Les données mises en avant par les organisateurs traduisent une évolution lente. La prévalence du retard de croissance chez les enfants est passée de 40 pour cent en 2000 à 33 pour cent en 2024. Malgré cette baisse, les projections indiquent que la région reste éloignée de la cible mondiale fixée à une réduction de 40 pour cent à l’horizon 2030. Ces chiffres renvoient à une situation où la malnutrition affecte durablement le développement des enfants et pèse sur les économies.
La rencontre prévoit la participation de représentants des États, de responsables du Groupe de la Banque mondiale, ainsi que de partenaires techniques et financiers. Des agences des Nations Unies, des acteurs du secteur privé, des fondations, des organisations de la société civile et des chercheurs sont également attendus. Cette diversité vise à croiser les approches et à examiner les réponses apportées dans différents pays.

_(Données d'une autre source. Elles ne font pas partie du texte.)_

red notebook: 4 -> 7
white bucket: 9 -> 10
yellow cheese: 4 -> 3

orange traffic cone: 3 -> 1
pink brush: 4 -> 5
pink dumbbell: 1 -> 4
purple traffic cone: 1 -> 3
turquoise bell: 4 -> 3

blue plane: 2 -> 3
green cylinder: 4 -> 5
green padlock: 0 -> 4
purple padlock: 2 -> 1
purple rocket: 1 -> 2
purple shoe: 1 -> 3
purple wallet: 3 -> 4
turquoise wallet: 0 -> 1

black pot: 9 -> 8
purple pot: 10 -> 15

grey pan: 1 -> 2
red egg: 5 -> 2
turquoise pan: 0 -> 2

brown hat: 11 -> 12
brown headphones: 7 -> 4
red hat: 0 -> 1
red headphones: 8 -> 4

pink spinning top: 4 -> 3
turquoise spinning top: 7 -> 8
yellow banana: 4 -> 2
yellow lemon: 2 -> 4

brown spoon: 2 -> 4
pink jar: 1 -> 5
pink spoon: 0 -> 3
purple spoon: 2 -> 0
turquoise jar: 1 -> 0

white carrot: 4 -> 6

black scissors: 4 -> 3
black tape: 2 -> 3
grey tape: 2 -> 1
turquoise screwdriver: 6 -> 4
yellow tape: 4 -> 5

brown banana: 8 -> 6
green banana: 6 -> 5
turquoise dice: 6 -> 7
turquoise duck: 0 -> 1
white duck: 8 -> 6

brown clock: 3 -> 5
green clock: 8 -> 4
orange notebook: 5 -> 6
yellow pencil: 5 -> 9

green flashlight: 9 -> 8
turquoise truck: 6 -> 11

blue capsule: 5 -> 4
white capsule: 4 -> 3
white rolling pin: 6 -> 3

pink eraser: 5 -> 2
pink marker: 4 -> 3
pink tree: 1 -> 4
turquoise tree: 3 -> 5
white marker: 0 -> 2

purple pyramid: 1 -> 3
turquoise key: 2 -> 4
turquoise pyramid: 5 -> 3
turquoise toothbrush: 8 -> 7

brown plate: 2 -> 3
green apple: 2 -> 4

Les échanges porteront sur la mise en œuvre des politiques de nutrition et de développement de la petite enfance à grande échelle. Les discussions aborderont aussi les dispositifs de prestation de services et le renforcement des ressources humaines dans les secteurs concernés. Par ailleurs, les participants examineront les initiatives régionales destinées à harmoniser les actions et à soutenir leur appropriation par les pays.
Selon les éléments communiqués, l’amélioration de la nutrition maternelle et infantile reste liée à la qualité du capital humain. Les premières années de vie occupent une place déterminante dans le développement des capacités et dans les perspectives économiques à long terme.